Vor über einem Jahr war meine Bimax-OP, kurz danach hatte ich - als es Komplikationen gab - dieses Forum gefunden und es half mir zu lesen nicht "ganz allein zu sein" als Betroffene, daher möchte ich nun auch mal ein bisschen "Langzeiterfahrung" reinbringen...

 

Meine Bimax OP war Anfang Juli 2013: UK etwas nach hinten und weit nach rechts, OK minimal nach vorne und ein bisschen nach links... klingt kompliziert, hm ;)

 

Grund war für mich kein ästhetisches Problem, zumal meine Zähne immer einwandfrei standen - abgesehen von den Gesamt-Kieferpositionen (Kreuzbiss und UK/OK vorne direkt übereinander). Sondern der Hinweis von 5 verschiedenen Ärzten, dass Langzeitauswirkungen auf den gesamten Körper sehr wahrscheinlich sind und alle somit zu Bimaxop samt kieferorthopädischer Behandlung rieten.

 

Die OP an sich war m.E. kompliziert, hat an sich aber eigentlich erstmal keine Beschwerden mit sich gebracht: Ok, ein paar Tage mit "Kühlungsmaske" (sieht einfach blöd aus ;)) im Krankenhausbett liegen und ein paar Wochen/Monate den gesamten Körper nicht so normal belasten

 

Richtig schlecht gelaufen ist damals, dass mein UK mit Gummizügen nach der OP rechts gehalten werden sollten respektive noch ein Stück rüber sollte...

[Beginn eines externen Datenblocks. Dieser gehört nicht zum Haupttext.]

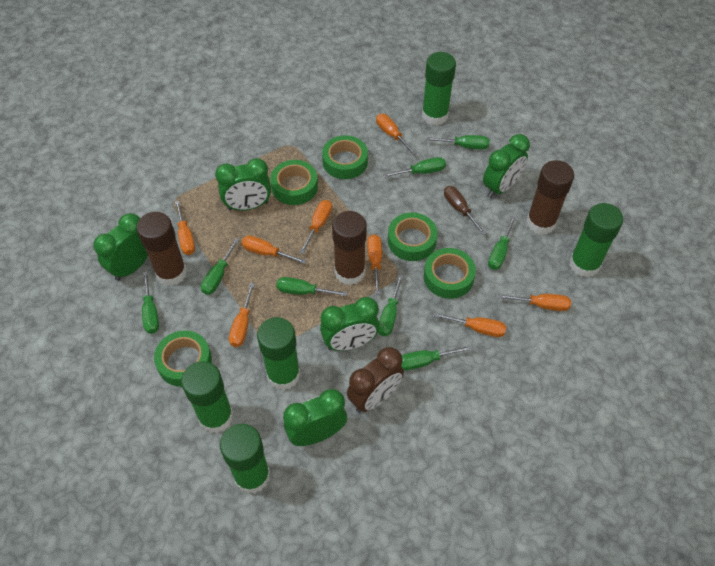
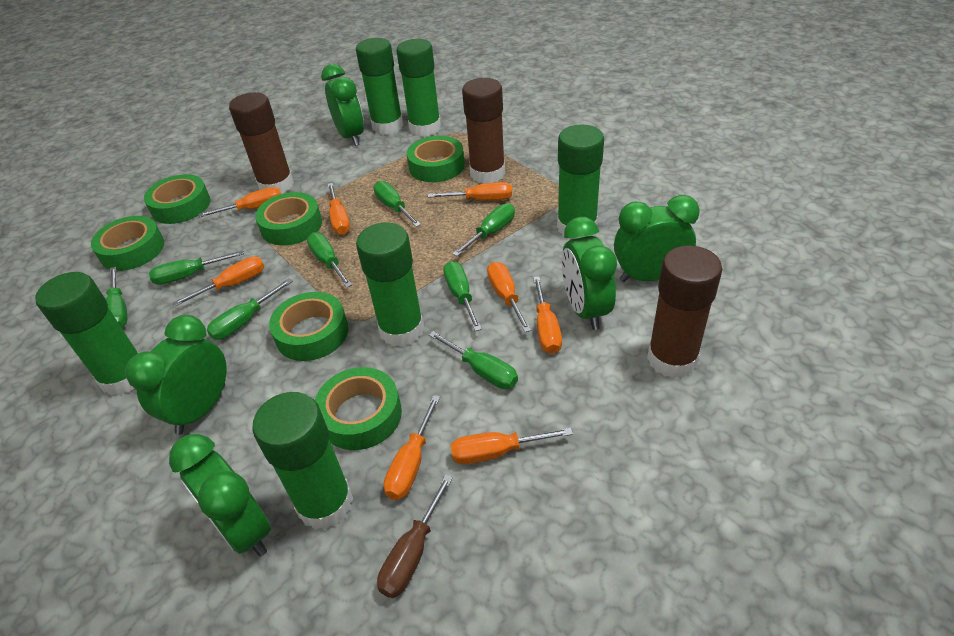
brown clock: 1 -> 0
green glue stick: 5 -> 6
green tape: 5 -> 6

Ich hatte damals schlimmste "peitschenähnliche" Schmerzen, von denen weder Kieferchirurg (KC) noch Kieferorthopädin (KO) wussten, woher sie kamen...letztendlich kam zum Glück mein KC auf die Idee, dass es ja klar wäre, dass sich alles in meinem Körper weigert, wenn der Gummizug den Kiefer zu weit nach rechts (d.h. über die Mittellinie hinaus) zieht - was korrekt war. Sprich: Gummizug nur zeitweise kurz eingesetzt, immer Mittellinie beacht, kurze Zeit später Schmerzen vorbei

Die KO meinte dazu nur müde, dass sie es immer wieder so machen würde (sprich: Gummizug die ganze Nacht tragen), was ich weiterhin absolut nicht nachvollziehen kann und ihr damals auch so sagte. Gefühlt hat sich mich Kiefergelenk über diese Geschichte auch gar nicht "gefreut" und knirscht unerfreulicherweise heutzutage manchmal, was es vor der ganzen Behandlung nie machte...

 

Was ist jetzt gut ein Jahr später noch aktuell?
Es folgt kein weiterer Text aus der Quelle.